Labor Department’s “Persuader Rule” Gives Unfair Advantage to Unions
The Department of Labor’s “persuader rule,” which is set to go into effect on Monday, April 25, will give unions a new tool to use against employers who try to push back against union organizing campaigns. The rule will eviscerate any confidentiality between a business and labor relations consultants the business might hire for advice on how to counter union organizing efforts.
The rule would mostly affect medium-sized businesses that are just large enough to be targeted for unionization and too small to have in-house counsel. It also would encourage some large law firms to get out of the business of labor relations advising.
Specifically, the rule expands reporting requirements under the Labor-Management Reporting and Disclosure Act (LMRDA) to encompass virtually all of a business’ interactions with labor consultants. As attorney Jonathan Sokolowski explains:
[T]he current LMRDA carves out a key exception to its reporting requirements for relationships which are restricted to the provision of “advice” to the employer. Significantly, the “advice” exemption has long been interpreted to mean that, in the absence of direct contact with employees, labor relations consultants and attorneys could provide employers with unreportable advice, including much of the advice regularly provided to employers throughout the union organizing and bargaining processes.
However, the OLMS’ new final rule – which largely adopts the rule it first proposed nearly 5 years ago, in June 2011, which met substantial resistance from business groups, the American Bar Association and state Attorneys General, among others – will significantly narrow the “advice” exemption by defining “advice” to mean “an oral or written recommendation regarding a decision or a course of conduct.” As a result, the rule will trigger LMRDA reporting of any persuader activity, irrespective of whether or not an employer’s labor relations consultants and attorneys have direct contact with employees.

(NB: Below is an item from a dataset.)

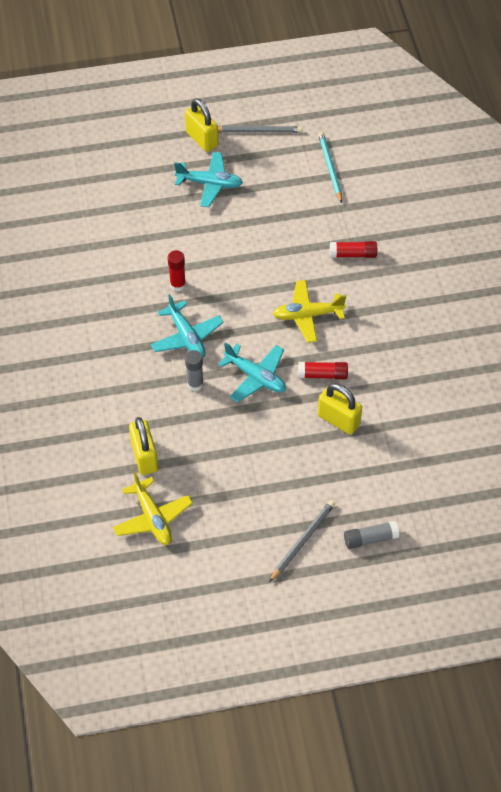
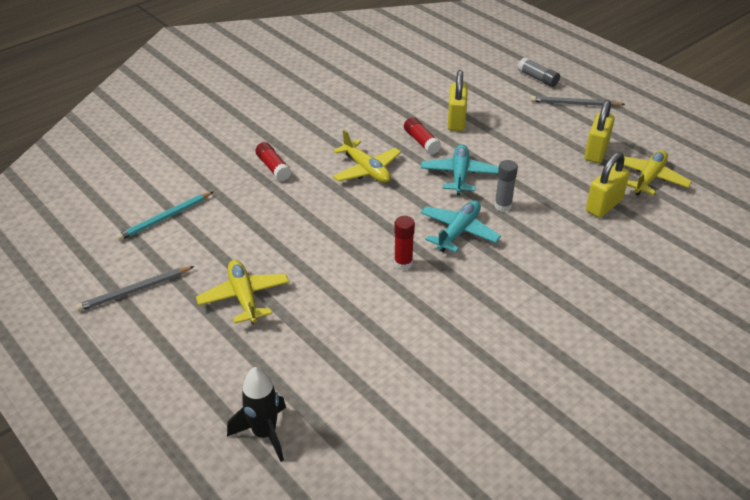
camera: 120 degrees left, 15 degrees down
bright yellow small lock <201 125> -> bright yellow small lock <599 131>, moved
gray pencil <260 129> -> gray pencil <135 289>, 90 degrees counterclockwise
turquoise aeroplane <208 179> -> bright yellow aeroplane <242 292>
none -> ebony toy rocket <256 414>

Fortunately, Congress seems poised to do something about this. On April 18, Rep. Bradley Byrne (R-Ala.) introduced a resolution of disapproval (H.J. Res. 87), under the Congressional Review Act, to repeal the persuader rule. And on April 27, the House Education and the Workforce Committee will hold a hearing on the rule, where many of the problems with the rule can be aired.
Citizens are pushing back, too. Three lawsuits challenging the rule, filed by various businesses and trade groups, are now making their way through the courts.